In den nächsten zwei, drei Jahren wird rund um den Eschenheimer Turm ein innerstädtischer Erinnerungsraum flach fallen. Nicht alles in ihm war fein proportioniert, das ist gewiss. Und doch wird man sich an eine Sehenswürdigkeit erinnern, mit ihr zuallererst an die “runde Rundschauecke”, und sie hat denn stets ein Rundschaugeheimnis ausgemacht: Denn können Ecken rund sein?

Daneben gab es weitere Nichtselbstverständlichkeiten. Dazu zählte die Tatsache, dass die Seitenflügel des Gebäudes niedriger als der Kopfbau ausfielen, was, allein aus Gründen der Proportion, nicht aber unter Prestigeaspekten selbstverständlich ist. Und war es denn selbstverständlich, dass diese Flanken in einem leichtem Schwung verliefen? Was natürlich nie ein Geheimnis war, da dieser täglich in den langen, gebogenen Fluren ins Auge sprang. Denn dieser Bogen war ein Schwung, den der FR-Arbeitsplatz, wie die Redaktion wusste, über den Grundriss von der Straße her aufnahm.

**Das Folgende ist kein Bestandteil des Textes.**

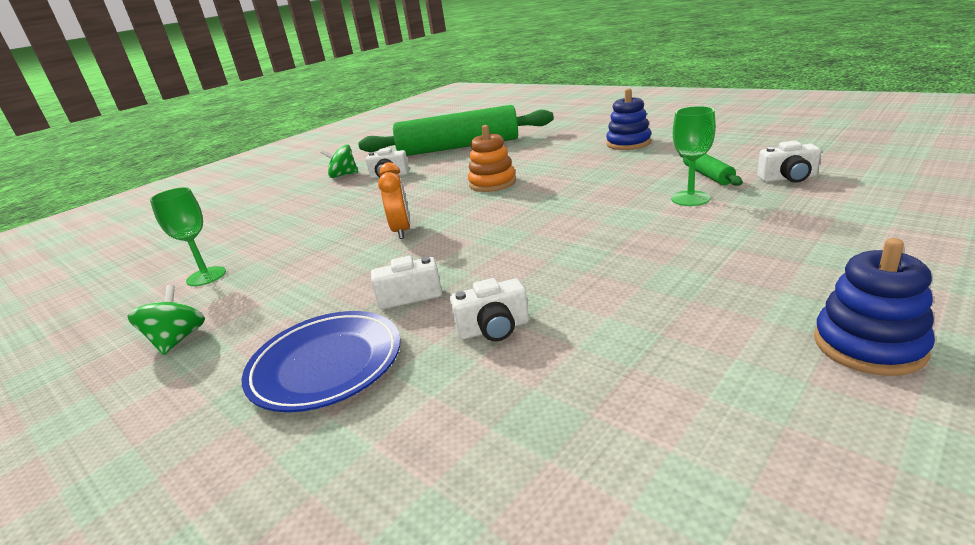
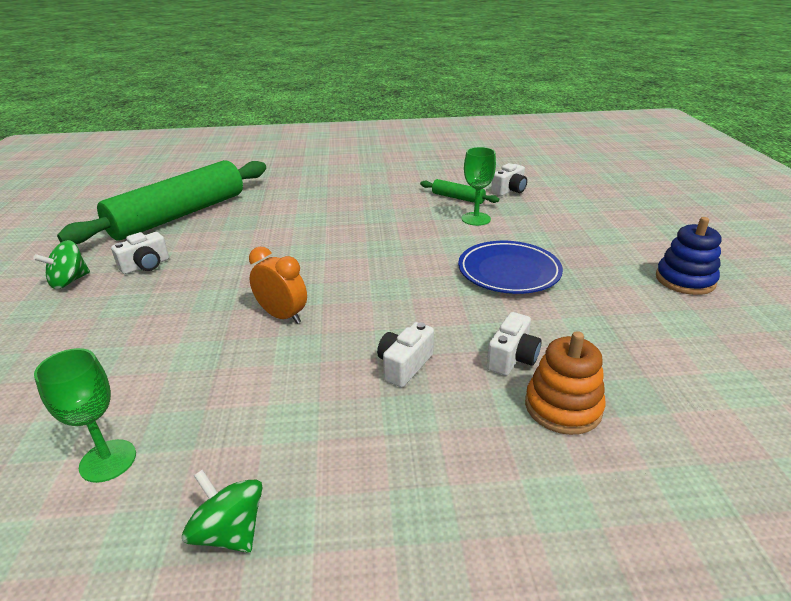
camera: 50 degrees left, 5 degrees up
(326, 365) = (442, 451): blue plate -> blue plate (509, 272)
(492, 183) = (293, 244): orange stacking toy -> orange stacking toy (563, 407)
(628, 143) = (356, 182): blue stacking toy -> none

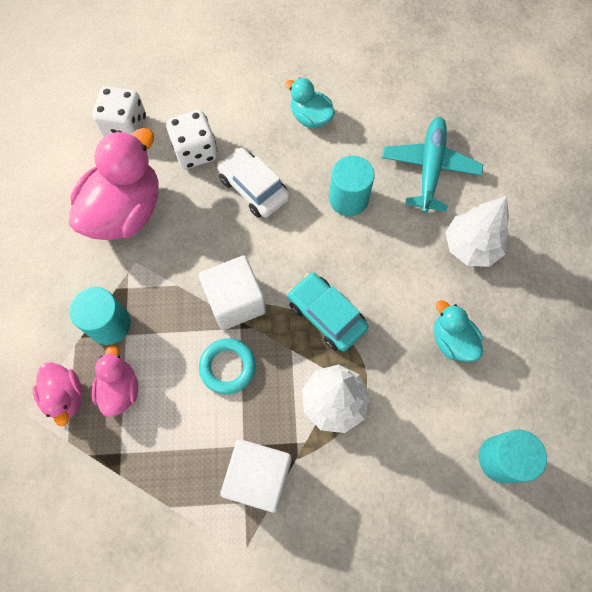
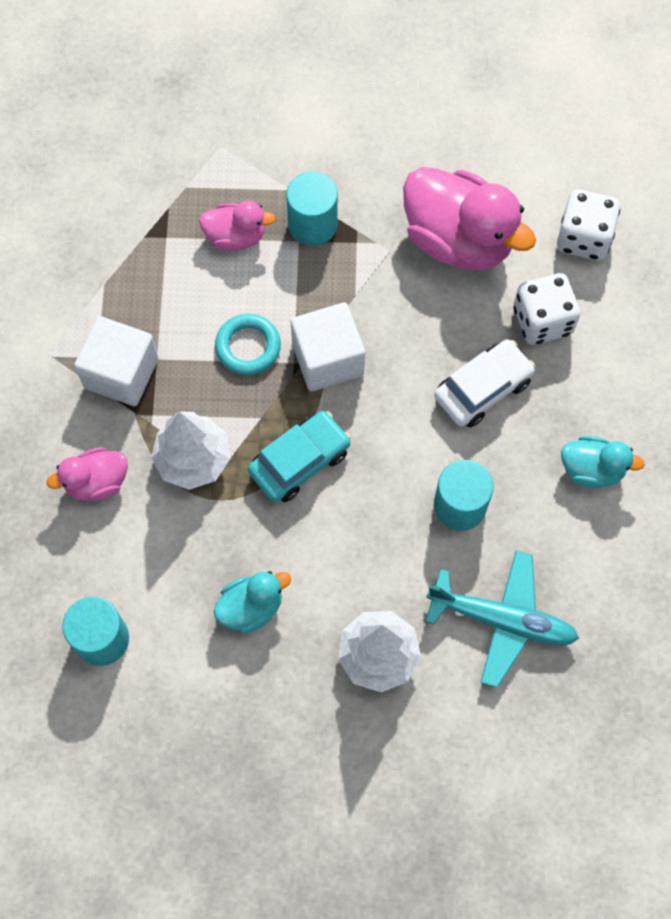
camera: 95 degrees right, 0 degrees up
(65, 396) = (235, 183): pink duck -> pink duck (97, 482)
(310, 118) = (592, 469): turquoise duck -> turquoise duck turned 60 degrees clockwise

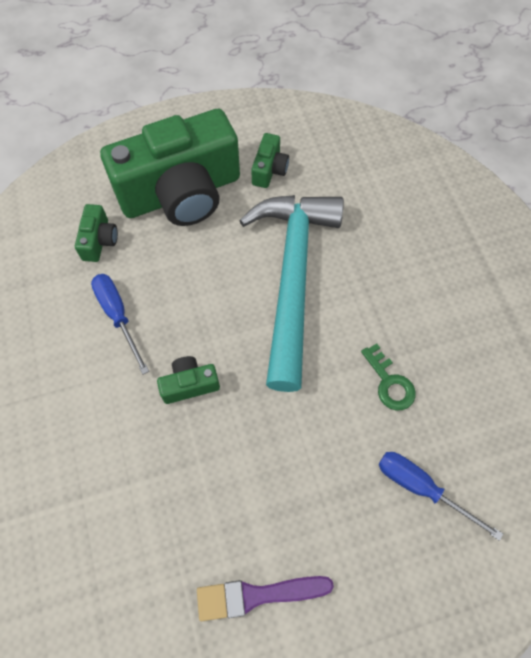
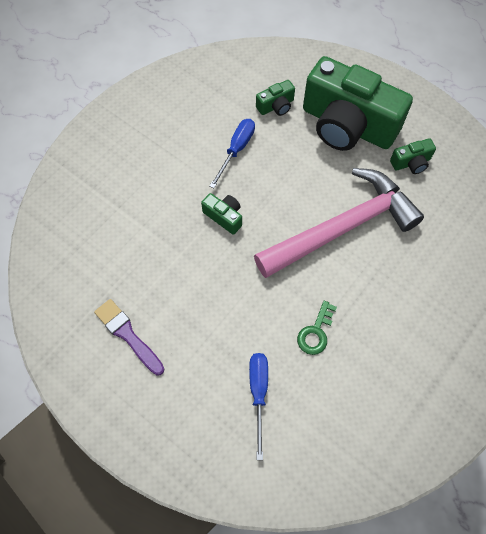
camera: 55 degrees right, 0 degrees up
(292, 277) = (342, 227): turquoise hammer -> pink hammer

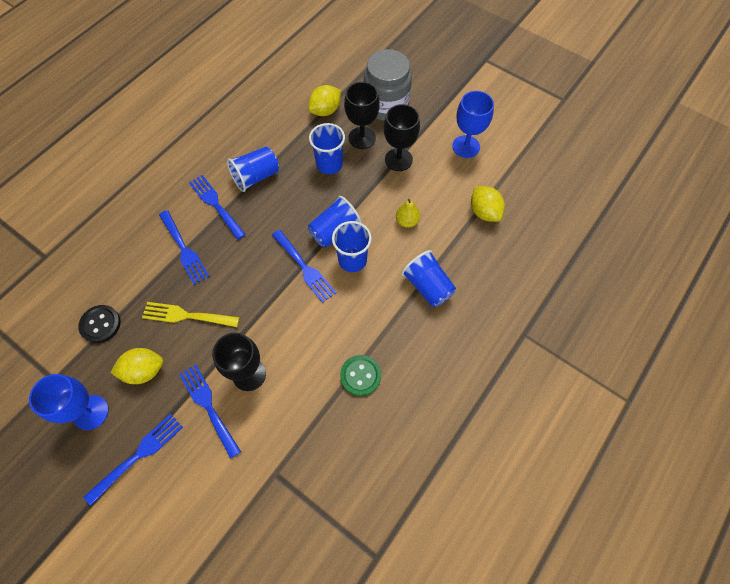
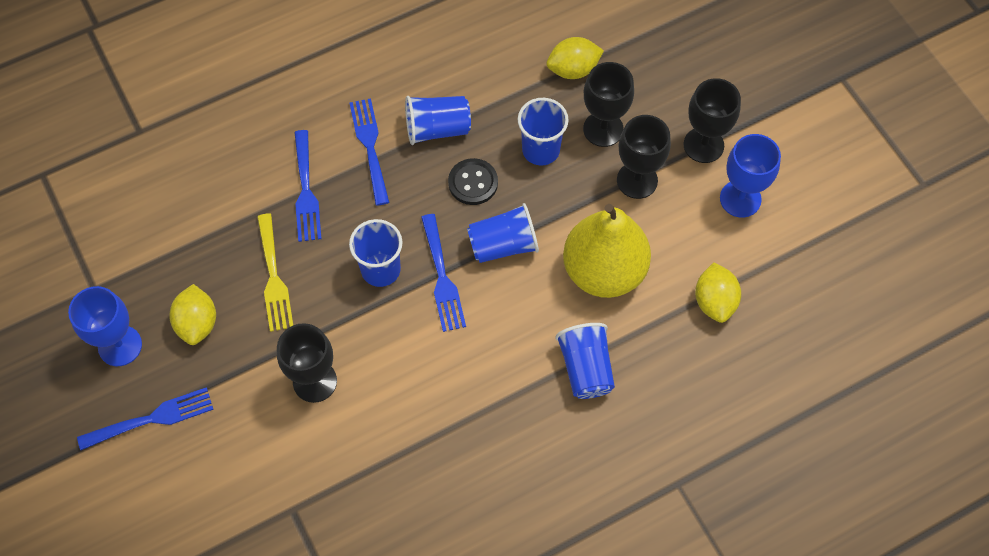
camera: 25 degrees right, 0 degrees up
(100, 324) = (170, 245): black button -> black button (473, 183)
(144, 371) = (197, 323): yellow lemon -> yellow lemon turned 75 degrees clockwise
(187, 315) = (273, 277): yellow fork -> yellow fork turned 135 degrees counterclockwise
(208, 406) = (252, 398): blue fork -> none
(352, 260) = (507, 293): blue cup -> blue cup (380, 269)
(360, 375) = (445, 442): green button -> none
(386, 105) = (661, 93): grey jar -> none
(407, 221) = (604, 271): yellow pear -> yellow pear, size x2.47
(427, 124) = (703, 145): none -> black goblet

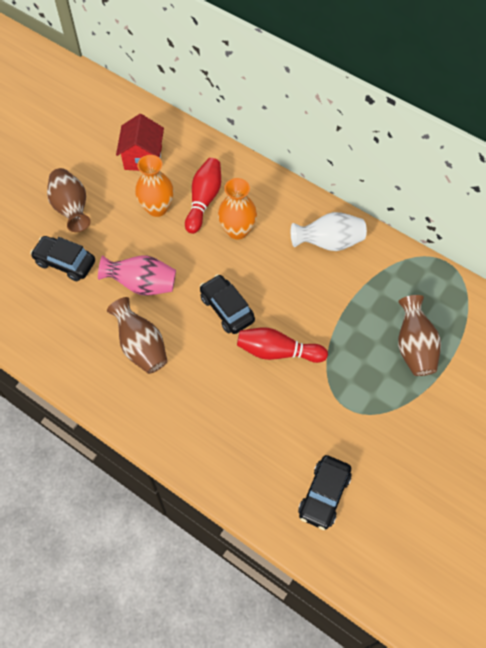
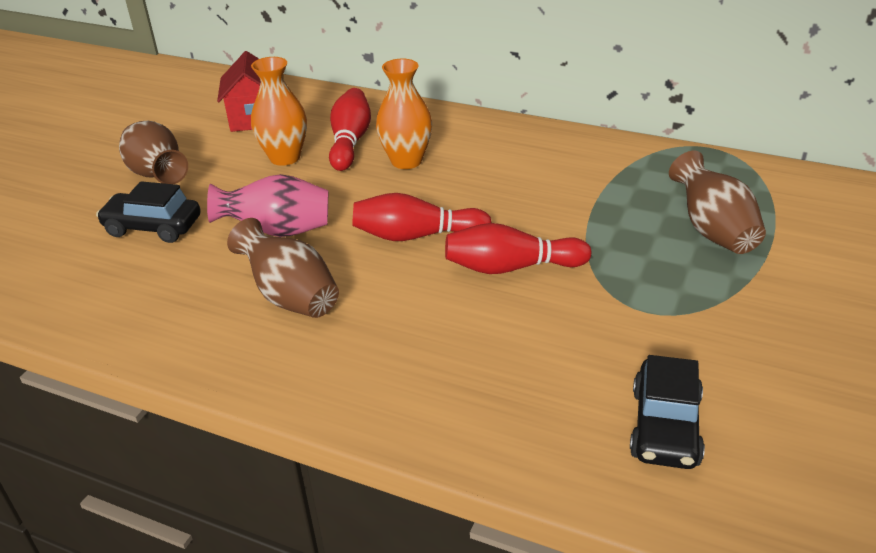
camera: 10 degrees left, 25 degrees down
(227, 309) = (416, 236): black car -> red bowling pin
(329, 242) = (539, 153): white vase -> none

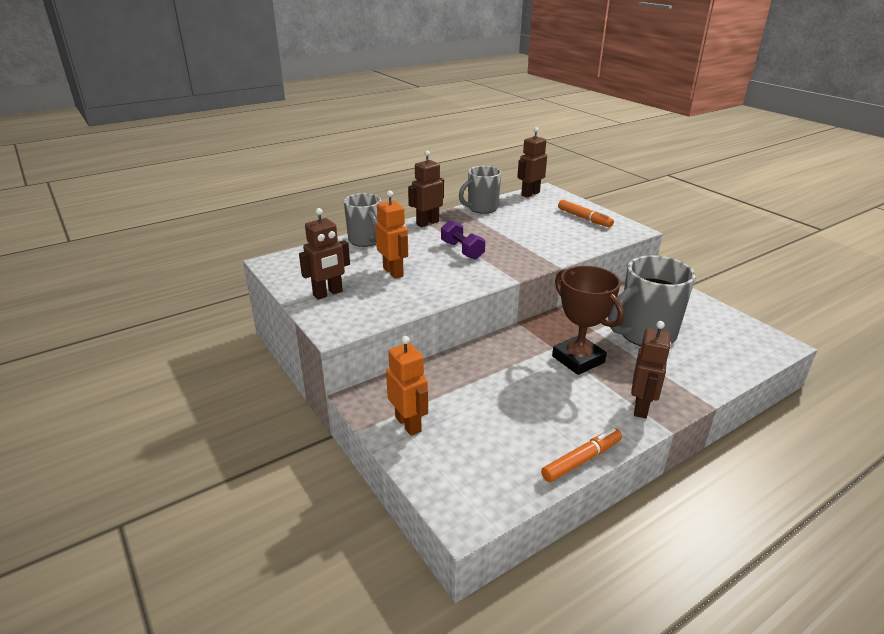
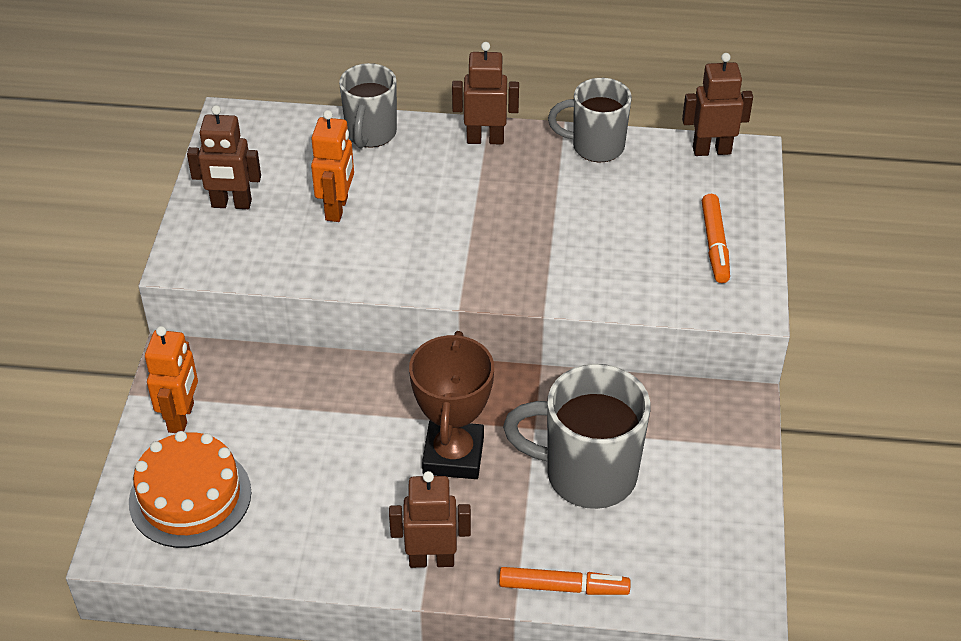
camera: 40 degrees right, 15 degrees up
(462, 250) = (462, 215): purple dumbbell -> none
(472, 460) = (190, 497): none -> orange cake
(581, 460) = (286, 569): orange marker -> orange marker (563, 587)
(641, 407) = (431, 559): brown robot -> brown robot turned 150 degrees counterclockwise

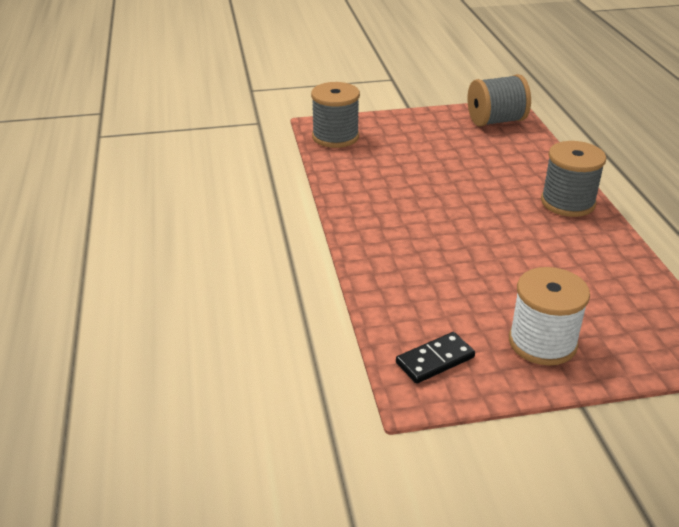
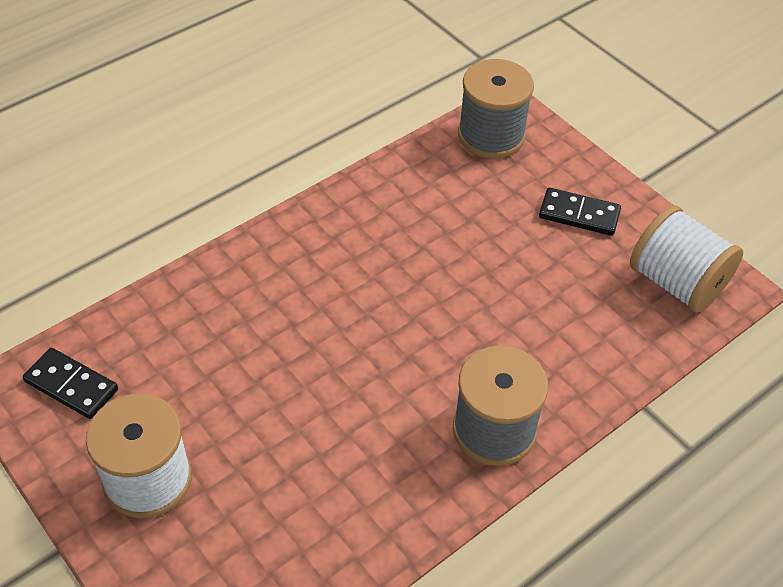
camera: 60 degrees right, 15 degrees up
(424, 131) = (579, 214): none -> black domino
(496, 121) = (677, 283): grey spool -> white spool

Es hat im Laufe von fünfzig Jahren an das Haus, das immer auch eine erstklassige Immobilie gewesen ist, ein tatkräftiges Anstückeln und – gemessen an den von Berentzen vorgemachten Feinheiten und Proportionen – zupackendes Erweitern gegeben. Selbst an der Fassade, zwischen ihren Betonstützen und Natursteinbändern, ihrem abgestuften Rhythmus, gab es ein Sanieren, das gerade in der Erdgeschosszone nicht zimperlich war.

Paternoster und Rohrpost

Grau ist im Laufe von 50 Jahren manches geworden, der Beton, der Muschelkalk. Und doch sind noch einige Tage Zeit, um sich an Rundschauhausdetails zu erfreuen. Einem verbliebenen Fensterrahmen aus Messing, etwa in der bis zuletzt im 50er-Jahre-Ambiente unbeirrt verharrenden Eisdiele. Oder das Treppenhaus: Wenn da irgendwas bewahrt und heimlich verwahrt würde, ließe sich mit den stillen Werten bald schon das nicht allein symbolische Grundkapital für einen Retrobaumarkt aufbringen.Überhaupt das Treppenhaus. Nie hat es eine Schwindel machende Architektursensation dargestellt, wohl aber stets mehr als einen simplen transitorischen Raum – halt alles andere als einen dumpfen Arbeitsbeschaffungskorridor. Erinnern mag man sich an die eine oder andere Einzigartigkeit im Gebäudeinnern – und unter diesen Besonderheiten sicherlich an erster Stelle an den Paternoster, mit dem tiefbraunen Noppenboden in den alten, bis zuletzt wie geschmiert laufenden, setzkastenfarben gerahmten Kabinen. Erinnern wird man sich an den täglich unter die Füße genommen Teppichfilz oder die setzkastenfarbenen Fliesen in der Kantine. Und solange eine Rohrpost in sehr grauen Hülsen abging, die mit alarmroten Kappen versehen waren, tat sie dies mit einem Luftzug in den Wänden.

Leser! Frankfurter! Wenn es eines Tages zu so etwas wie einer Rundschauhaus-Denkschrift kommen sollte, dann wird kaum von einem Wunderwerk die Rede sein, wahrscheinlich von einem sehr, sehr sachlichen Arbeitsplatz, zu dem aber dann doch, neben vielem, zwei sehr, sehr schöne Details gehört haben, die “Rundschauecke” – immer wieder, nicht häufig genug. Und gleich dahinter das zugleich lichte wie naturtrüb, durch einen Kalkstein immerzu annähernd apfelschorlefarben eingeleuchtete Treppenhaus.